Bitcoin (BTC) broke through the supply zone between $114,000 and $117,000 this week, hitting an all-time high of $126,900. The momentum has been supported by a strong resurgence in inflows into U.S.-traded Bitcoin exchange-traded funds (ETFs), which totaled more than $2.2 billion over the past week.
This massive flow of capital serves as a catalyst for progress, while at the same time Increased market exposure to adjustment and revised scenarios. This is due to increased reliance on institutional flows and increased leverage.
According to data from Glassnode, the accumulation trend shows a return to purchases by small and medium-sized enterprises with portfolios of 10 to 1,000 Bitcoins.
On the other hand, large Bitcoin whales have been reducing their circulation since the beginning of the year. The mid-level holder lineup reinforces the idea of a more organic stage, while the $117,000 to $120,000 zone, where around 190,000 BTC changed hands, It will become decisive if the price fallspoints out the research company.
In the heat map below, we can see that the support level is currently above USD 117,000, as noted by Glassnode.
Market sensitive to profit taking
Sell-side risk index It also shows that investors are starting to take profits. Although profit-taking is still far from the peak of other cycles, the company asserts that price sensitivity to these sell-offs is more pronounced than it was a few months ago.
Meanwhile, open interest in futures surpassed recent highs, with leveraged long positions increasing significantly, topping $120,000. At the same time, annualized funding rates rose above 8%, reflecting the growing demand for speculative exposure.
According to Glassnode, the stages at which leverage growth historically accelerates are: led to rapid liquidation or short-term correction Rebalance the structure.
Implied volatilities have also increased from a bearish bias to a near-neutral bias in the options market, with renewed demand for hedging October expirations and increased interest in long-term contracts.
Adding these factors together suggests a mature bullish environment with higher institutional participation. But increasingly sensitive to profit-taking and the possibility of a fresh start. Glassnode hints at the effect of leverage.
Trust in seasonality
For Venezuelan Bitcoin and crypto investor Eleazar Colmenares, the seasonality of BTC and the market in general plays a key role. In his opinion, there is certainly solidity in this area He does not think there will be too severe a correction for the rest of October.
“I believe in seasonality. October has been a good month and I still think we will hit new all-time highs by the end of the month,” he told CriptoNoticias, adding that he has the same bullish outlook for the 10 major altcoins, especially if crypto ETFs are ultimately approved. The latter “would be a nice icing on the cake,” he recalls.
However, investment consultants believe that Glassnode will remain stable once it crosses the support zone of USD 117,000. As institutional flows weaken, that may not be enough.
“That level, $117,000, is not strong enough to withstand a bear market,” he laments. “I don't think it's a hard floor. On the other hand, the $110,000-$112,000 area looks more likely if the strength of capital inflows through ETFs weakens,” he says.
“It may sound silly, but this cycle is different,” Colmenares, who is also CEO of Cryptobuyers Venezuela, explains when asked about his enthusiasm for options and derivatives. Remember, this is “the first time we're seeing significant Wall Street participation” in emerging markets.
In fact, there has been some notable engagement with the Bitcoin market on Wall Street. ETFs issued and traded on the US stock market from 2024 onwards are: These were fundamental parts of the momentum BTC had last year..
To date, these vehicles have managed 1.5 million BTC, or 6.8% of the total supply of 21 million coins. Additionally, ETFs have injected more than $160 billion into the market in nearly two years.

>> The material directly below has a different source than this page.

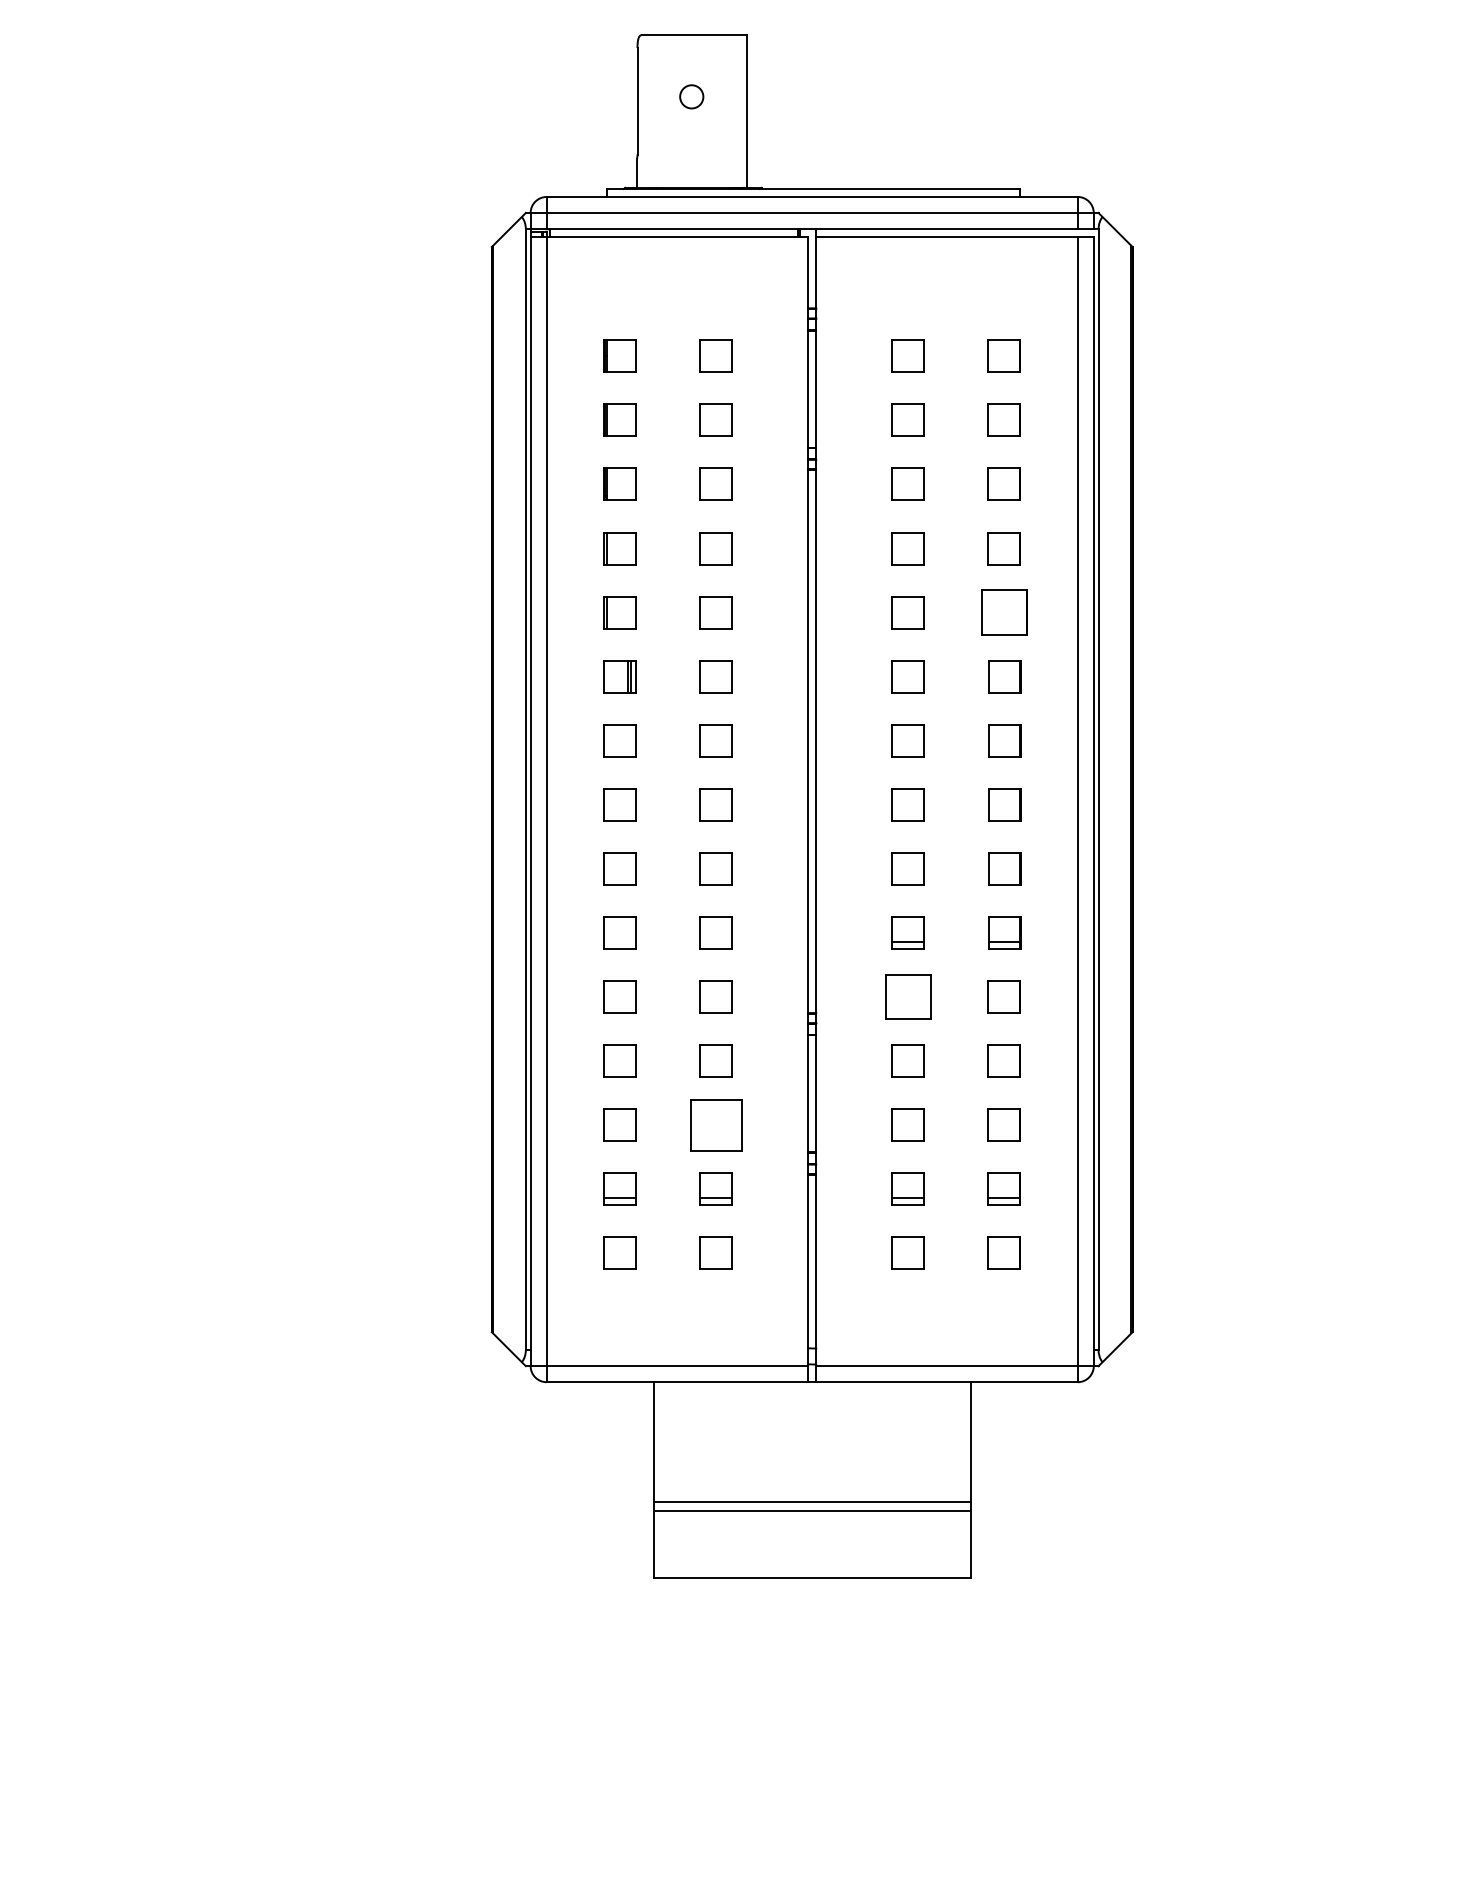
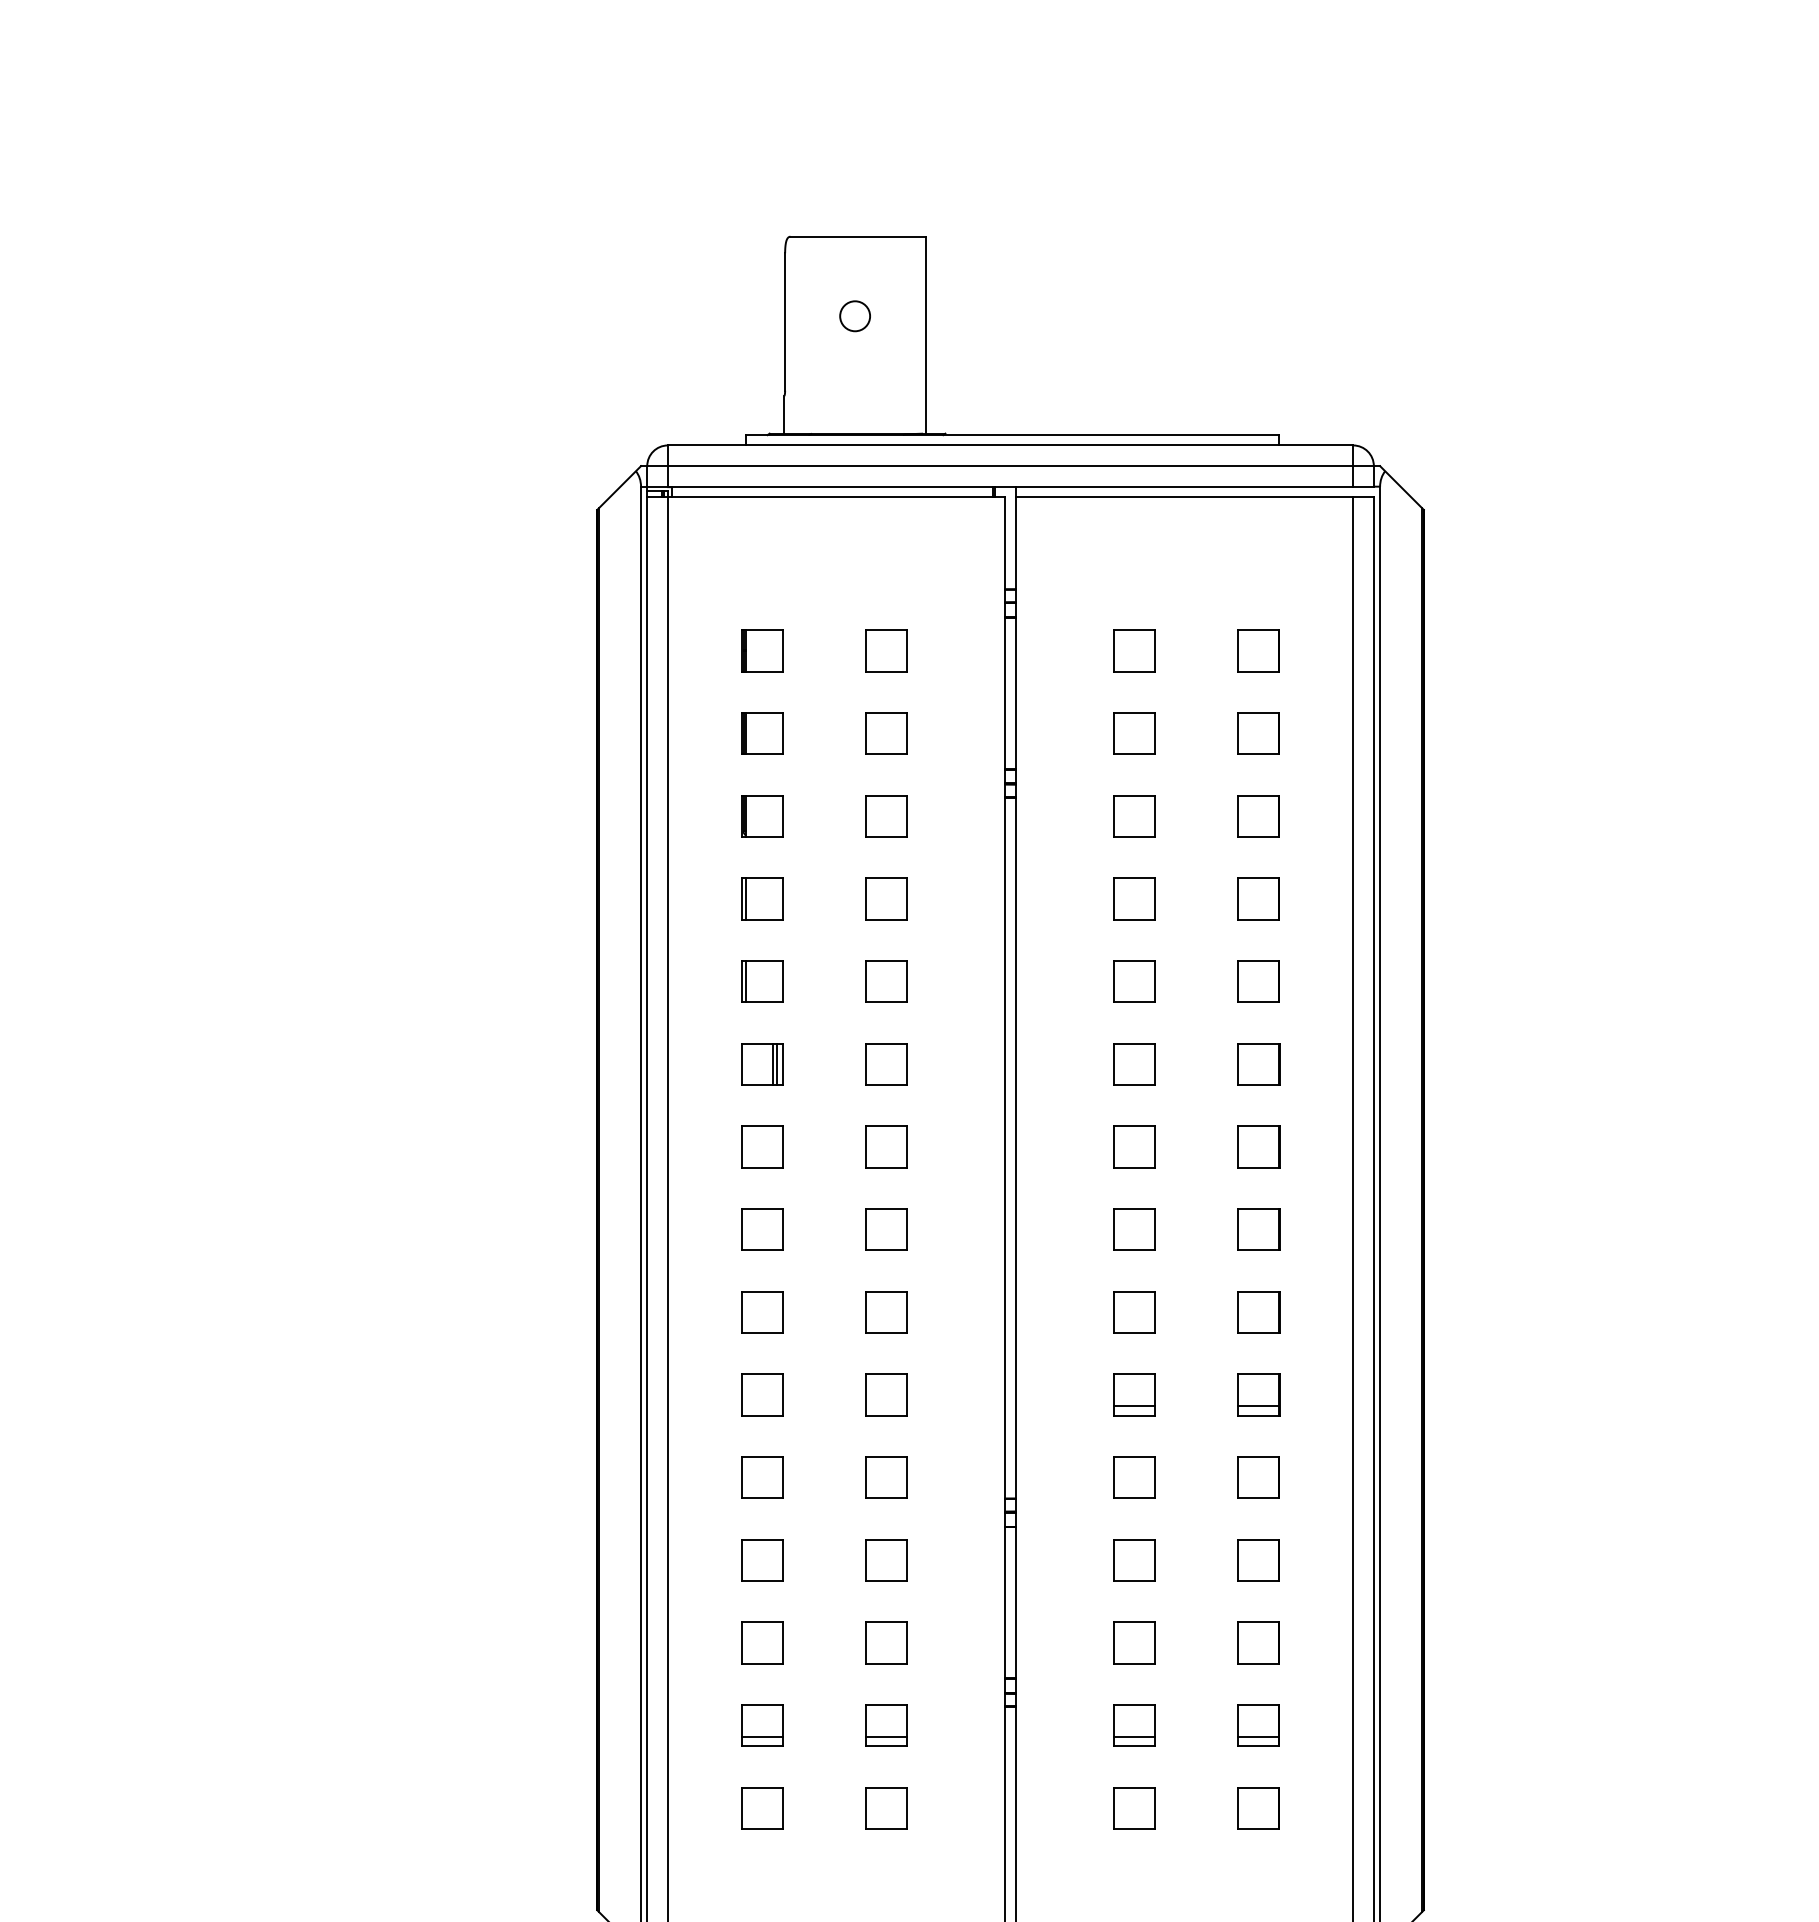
part: (1003, 612) -> (1257, 981), size x0.71
part: (907, 996) -> (1133, 1477), size x0.71
part: (715, 1124) -> (885, 1642), size x0.62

We are in the utility market, not the meme coin era. (…) With no bearish warnings, global liquidity expanding and interest rates expected to fall in October, we are in a new and fertile environment for what is to come in the ecosystem.
Eleazar Colmenares, Bitcoin and cryptocurrency entrepreneur and investor.
What Colmenares expressed is in line with the vision of other analysts such as Javier Esparza Peribañez and Daniel Andres Pelaez, who believe that the massive injection of liquidity into the U.S. (and global) economy will ultimately benefit Bitcoin, as it has in the past. In fact, these experts predict that BTC could reach between USD 150,000 and USD 180,000 this year.
Furthermore, Arthur Hayes, financial analyst and founder of the BitMEX exchange, says that the traditional four-year cycle for the Bitcoin market is “over.” This is because the monetary policy decisions of world powers, namely the United States and China, will shape sector behavior. And indeed, they will have a favorable impact on digital assets. For him, there is no bear market on the horizon right now.
Overall, a combination of accumulation, record inflows into ETFs, increased volume, and increased exposure. Bitcoin’s bullish trend continues due to strong fundamentals. And while concentrated leverage and increased profit-taking pose an immediate risk that could materialize as a technical setback, a historically favorable fourth quarter for Bitcoin That won't change, and in fact will be bullish for the asset.